Quien vive en el éxito constante, se destruye con más facilidad.

      Durante aquellos años correr fue un juego, una manera de ponerme la capa de Superman y volar dentro del rol que adquiría entre los chicos, como niño que era. Muy curioso. Los años felices, los días felices, explorando un mundo sin saberlo, porque no lo sabía.

      Jugaba a correr y crecía. Era un muchacho con cuatro hermanos, en una familia en la que el deporte no se vivía en casa. Era un hogar de fumadores en el que nunca se respiró el amor por el ejercicio. Ahora me resulta más sorprendente todavía todo lo que vino después.
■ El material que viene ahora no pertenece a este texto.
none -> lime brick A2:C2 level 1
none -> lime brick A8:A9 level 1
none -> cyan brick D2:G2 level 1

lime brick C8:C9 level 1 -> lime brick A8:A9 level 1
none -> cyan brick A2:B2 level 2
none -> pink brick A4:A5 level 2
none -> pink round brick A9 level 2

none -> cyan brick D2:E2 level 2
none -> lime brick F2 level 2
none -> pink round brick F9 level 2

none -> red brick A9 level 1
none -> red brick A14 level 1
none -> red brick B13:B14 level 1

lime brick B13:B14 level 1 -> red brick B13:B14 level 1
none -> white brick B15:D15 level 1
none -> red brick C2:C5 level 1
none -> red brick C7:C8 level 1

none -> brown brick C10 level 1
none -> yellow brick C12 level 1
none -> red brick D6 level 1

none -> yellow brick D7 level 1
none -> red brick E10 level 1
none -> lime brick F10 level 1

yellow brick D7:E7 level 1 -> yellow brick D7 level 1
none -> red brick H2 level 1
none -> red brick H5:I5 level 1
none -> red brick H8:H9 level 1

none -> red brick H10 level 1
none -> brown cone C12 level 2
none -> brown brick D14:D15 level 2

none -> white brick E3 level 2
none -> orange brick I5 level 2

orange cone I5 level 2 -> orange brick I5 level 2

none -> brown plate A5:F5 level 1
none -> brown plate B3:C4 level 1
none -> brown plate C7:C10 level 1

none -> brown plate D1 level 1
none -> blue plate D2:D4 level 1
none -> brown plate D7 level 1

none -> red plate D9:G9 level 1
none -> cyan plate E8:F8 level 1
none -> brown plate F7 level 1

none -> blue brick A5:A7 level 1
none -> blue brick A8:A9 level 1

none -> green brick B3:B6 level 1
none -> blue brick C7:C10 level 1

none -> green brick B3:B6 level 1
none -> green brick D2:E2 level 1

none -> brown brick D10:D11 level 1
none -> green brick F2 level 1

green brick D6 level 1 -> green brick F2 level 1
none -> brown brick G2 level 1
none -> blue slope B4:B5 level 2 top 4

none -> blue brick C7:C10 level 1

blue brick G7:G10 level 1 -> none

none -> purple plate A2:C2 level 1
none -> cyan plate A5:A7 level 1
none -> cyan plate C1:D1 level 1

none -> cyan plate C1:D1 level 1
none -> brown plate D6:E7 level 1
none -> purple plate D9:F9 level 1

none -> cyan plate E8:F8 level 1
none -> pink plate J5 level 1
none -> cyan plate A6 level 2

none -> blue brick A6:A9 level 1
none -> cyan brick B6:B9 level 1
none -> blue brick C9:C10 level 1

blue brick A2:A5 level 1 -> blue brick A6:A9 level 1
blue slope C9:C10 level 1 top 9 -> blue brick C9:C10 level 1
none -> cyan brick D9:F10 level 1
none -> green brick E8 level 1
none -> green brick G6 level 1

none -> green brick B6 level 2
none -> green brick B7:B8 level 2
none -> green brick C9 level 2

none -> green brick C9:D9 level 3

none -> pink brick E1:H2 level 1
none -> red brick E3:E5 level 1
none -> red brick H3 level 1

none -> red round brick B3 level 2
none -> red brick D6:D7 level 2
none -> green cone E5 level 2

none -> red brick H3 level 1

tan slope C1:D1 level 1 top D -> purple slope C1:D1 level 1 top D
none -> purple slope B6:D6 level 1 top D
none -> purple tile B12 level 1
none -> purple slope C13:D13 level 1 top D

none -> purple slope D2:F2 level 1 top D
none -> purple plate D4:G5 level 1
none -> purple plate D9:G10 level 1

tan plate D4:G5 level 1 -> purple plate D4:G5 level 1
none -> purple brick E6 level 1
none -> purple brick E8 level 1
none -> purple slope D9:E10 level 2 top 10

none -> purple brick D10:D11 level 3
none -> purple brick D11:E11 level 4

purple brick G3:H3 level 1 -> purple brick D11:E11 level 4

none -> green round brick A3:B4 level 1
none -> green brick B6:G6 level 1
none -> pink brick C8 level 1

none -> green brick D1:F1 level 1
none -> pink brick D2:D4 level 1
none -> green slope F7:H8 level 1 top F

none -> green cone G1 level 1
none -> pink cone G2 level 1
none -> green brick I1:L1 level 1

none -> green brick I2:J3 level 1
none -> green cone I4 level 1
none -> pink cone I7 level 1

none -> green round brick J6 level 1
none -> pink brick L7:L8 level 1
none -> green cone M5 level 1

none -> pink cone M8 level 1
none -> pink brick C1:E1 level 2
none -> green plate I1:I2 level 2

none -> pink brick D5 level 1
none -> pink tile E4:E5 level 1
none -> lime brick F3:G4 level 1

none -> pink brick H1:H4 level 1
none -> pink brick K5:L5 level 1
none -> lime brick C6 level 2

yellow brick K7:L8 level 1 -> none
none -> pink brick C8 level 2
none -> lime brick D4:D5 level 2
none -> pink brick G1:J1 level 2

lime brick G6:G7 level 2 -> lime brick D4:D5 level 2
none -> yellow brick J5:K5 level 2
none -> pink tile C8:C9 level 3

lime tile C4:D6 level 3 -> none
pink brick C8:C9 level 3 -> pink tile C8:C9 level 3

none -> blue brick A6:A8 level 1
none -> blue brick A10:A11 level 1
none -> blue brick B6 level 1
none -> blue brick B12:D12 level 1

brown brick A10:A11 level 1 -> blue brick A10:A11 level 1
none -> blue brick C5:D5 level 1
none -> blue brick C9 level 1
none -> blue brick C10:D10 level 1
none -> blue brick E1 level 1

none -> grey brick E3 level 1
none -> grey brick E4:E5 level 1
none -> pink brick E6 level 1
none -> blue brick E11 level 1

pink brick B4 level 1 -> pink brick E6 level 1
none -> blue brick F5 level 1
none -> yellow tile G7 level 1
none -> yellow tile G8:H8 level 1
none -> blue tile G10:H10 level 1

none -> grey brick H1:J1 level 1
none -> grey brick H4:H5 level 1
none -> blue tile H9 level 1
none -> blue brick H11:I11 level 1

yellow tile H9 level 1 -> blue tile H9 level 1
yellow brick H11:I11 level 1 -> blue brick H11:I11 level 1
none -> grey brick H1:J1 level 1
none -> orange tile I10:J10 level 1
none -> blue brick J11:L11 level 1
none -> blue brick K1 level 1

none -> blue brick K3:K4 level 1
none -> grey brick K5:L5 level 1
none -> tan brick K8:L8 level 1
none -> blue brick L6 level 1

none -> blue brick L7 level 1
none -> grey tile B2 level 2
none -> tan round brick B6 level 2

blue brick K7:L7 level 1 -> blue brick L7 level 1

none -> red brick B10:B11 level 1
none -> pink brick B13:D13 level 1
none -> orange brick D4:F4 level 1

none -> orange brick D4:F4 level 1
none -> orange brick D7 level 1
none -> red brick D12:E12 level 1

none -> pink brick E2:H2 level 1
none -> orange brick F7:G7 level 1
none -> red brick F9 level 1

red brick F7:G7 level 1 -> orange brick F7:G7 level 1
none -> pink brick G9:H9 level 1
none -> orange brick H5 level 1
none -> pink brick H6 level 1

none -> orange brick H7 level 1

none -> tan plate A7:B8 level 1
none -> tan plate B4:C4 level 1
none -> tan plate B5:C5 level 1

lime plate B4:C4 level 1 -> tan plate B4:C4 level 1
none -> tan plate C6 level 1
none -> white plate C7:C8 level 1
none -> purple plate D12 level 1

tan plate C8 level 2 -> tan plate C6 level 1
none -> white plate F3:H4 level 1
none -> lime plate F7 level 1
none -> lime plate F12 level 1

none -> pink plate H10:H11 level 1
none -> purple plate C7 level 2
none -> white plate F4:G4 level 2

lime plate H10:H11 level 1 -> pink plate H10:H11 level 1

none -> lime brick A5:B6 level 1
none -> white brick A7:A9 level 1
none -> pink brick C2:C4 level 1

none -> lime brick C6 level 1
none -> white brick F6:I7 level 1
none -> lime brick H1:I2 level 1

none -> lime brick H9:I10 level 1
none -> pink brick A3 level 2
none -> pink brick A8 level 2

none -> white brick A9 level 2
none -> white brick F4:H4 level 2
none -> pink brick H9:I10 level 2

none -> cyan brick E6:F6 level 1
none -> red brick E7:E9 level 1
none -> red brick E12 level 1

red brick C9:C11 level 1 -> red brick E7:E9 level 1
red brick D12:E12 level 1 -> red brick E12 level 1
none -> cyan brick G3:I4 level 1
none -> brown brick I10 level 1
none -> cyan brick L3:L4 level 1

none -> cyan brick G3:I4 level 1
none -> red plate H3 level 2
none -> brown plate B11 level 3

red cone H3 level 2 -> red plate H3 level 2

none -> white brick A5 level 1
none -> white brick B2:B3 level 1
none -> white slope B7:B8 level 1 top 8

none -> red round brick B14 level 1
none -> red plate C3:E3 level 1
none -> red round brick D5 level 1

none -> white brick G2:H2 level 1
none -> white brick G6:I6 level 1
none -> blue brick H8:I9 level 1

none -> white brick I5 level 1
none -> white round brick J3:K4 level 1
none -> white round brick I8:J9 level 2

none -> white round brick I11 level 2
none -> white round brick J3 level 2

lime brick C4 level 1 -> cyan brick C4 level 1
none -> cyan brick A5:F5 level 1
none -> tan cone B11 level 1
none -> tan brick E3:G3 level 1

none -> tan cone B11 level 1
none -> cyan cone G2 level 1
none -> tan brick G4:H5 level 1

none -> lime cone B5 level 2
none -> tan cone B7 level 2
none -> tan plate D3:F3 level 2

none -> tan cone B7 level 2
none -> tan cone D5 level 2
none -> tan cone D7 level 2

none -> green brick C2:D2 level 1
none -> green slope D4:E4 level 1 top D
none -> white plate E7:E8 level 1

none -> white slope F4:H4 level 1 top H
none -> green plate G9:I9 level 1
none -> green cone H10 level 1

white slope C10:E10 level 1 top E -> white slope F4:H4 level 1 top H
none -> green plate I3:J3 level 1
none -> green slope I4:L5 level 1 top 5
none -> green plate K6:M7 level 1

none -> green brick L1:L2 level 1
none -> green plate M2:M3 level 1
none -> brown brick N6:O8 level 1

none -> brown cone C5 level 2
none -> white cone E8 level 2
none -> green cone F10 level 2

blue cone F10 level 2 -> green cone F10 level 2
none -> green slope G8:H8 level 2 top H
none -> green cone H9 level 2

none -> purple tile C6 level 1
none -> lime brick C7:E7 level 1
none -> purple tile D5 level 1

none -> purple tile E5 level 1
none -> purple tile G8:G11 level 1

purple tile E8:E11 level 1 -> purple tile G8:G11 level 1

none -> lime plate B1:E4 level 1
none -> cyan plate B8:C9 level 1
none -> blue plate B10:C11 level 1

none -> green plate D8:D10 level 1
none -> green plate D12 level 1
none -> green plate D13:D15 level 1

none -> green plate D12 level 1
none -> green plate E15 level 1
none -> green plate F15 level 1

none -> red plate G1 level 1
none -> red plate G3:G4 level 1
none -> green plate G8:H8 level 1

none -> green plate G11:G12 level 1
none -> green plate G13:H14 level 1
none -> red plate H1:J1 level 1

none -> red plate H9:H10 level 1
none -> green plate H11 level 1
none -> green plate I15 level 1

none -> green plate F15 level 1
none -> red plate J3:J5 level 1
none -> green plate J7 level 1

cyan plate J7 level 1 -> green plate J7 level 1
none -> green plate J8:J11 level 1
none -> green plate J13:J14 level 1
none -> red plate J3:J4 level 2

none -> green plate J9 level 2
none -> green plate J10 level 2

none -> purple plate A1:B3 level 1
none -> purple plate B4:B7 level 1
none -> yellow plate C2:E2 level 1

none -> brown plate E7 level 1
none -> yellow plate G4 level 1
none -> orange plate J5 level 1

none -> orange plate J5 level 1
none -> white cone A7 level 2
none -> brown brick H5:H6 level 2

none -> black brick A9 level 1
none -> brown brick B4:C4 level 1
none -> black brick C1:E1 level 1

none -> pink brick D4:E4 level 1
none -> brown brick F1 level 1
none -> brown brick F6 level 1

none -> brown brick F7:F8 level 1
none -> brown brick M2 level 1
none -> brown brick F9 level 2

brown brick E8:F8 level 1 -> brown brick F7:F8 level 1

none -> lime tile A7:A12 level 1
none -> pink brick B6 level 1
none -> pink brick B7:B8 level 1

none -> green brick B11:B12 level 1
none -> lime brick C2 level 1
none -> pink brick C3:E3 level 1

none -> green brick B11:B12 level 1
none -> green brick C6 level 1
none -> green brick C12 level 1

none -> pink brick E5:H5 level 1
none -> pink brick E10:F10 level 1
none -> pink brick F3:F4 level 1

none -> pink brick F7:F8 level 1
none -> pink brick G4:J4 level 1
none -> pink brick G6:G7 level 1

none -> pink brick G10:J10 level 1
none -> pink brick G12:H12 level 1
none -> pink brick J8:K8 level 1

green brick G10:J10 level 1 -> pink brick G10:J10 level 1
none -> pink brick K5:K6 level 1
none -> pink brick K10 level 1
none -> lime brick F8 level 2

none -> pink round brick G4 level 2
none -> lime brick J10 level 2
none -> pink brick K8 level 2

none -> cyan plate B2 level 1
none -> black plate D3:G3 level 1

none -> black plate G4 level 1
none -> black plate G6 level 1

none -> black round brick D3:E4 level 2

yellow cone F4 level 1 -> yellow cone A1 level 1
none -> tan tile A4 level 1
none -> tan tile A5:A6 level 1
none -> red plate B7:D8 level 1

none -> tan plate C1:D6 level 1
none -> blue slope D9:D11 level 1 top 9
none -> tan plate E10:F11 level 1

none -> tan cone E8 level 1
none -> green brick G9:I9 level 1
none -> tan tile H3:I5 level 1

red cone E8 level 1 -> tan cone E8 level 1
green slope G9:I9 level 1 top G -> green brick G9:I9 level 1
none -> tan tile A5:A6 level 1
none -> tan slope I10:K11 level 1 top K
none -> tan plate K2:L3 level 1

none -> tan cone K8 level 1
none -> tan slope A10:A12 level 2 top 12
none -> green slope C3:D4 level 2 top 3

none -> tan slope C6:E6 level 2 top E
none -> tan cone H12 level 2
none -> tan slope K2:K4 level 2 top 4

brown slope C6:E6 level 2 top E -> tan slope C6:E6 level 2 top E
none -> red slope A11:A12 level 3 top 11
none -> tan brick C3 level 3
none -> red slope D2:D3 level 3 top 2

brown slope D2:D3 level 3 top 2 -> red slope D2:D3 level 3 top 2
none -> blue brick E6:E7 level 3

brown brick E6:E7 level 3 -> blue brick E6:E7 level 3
      Mi padre murió hace dos años y aún recuerdo que hubo un tiempo en el que le costó asimilar mi pasión por el atletismo, la entrega absoluta, sin límite en ocasiones, porque lo cierto es que en mi caso se volvió una obsesión. Cuando quiero algo soy exageradamente disciplinado porque lo quiero todo, no me vale con una parte, y eso tiene sus consecuencias. Recuerdo también que cuando llovía no me dejaba salir a entrenar. Tengo muchas anécdotas como esta que ahora rememoro con cariño. En la última etapa de su vida fue cuando más valoró todos mis esfuerzos, cuando de verdad puso en valor lo que significa ser un deportista de alto nivel, quizá cuando entendió esos años en los que yo me dediqué a entrenar, a cuidarme… Me agrada que ahora parte de la familia tenga gusto por correr. Y ni te cuento mis hijos, aunque los dejo libres. No puede ser de otra manera.

      Llegué al deporte tarde, pero de la misma forma que mis padres no lo impulsaron, tampoco lo frustraron. Esa fue la clave. Y cuando llegó mi momento, ese talento estaba íntegramente por explorar.

      Me acerqué a lo que después sería mi primer sueño por la parte académica, porque estudié INEF, y allí se me abrió un universo que me atrajo como un imán. Había una fuerza imperiosa que se hizo conmigo. Me deslumbró lo que vi; cómo se preparaban aquellos deportistas, el mundo que todavía no me pertenecía, pero que día a día tuve más claro que era el que quería para mí.

      Habían pasado siete años desde aquella primera carrera ganada. Mis amigos andaban explorando otros ambientes, tomando sus copitas, corriéndose sus juergas, alargando las noches… Mi camino era otro, aunque no tenía claro qué sería lo que vendría después.

      Según avanzaba la carrera se fueron descompensando los tiempos que dedicaba a cada cosa. Saqué la licenciatura, sí, pero cada vez empleaba más horas a entrenar y menos a los estudios. Y así empezó todo.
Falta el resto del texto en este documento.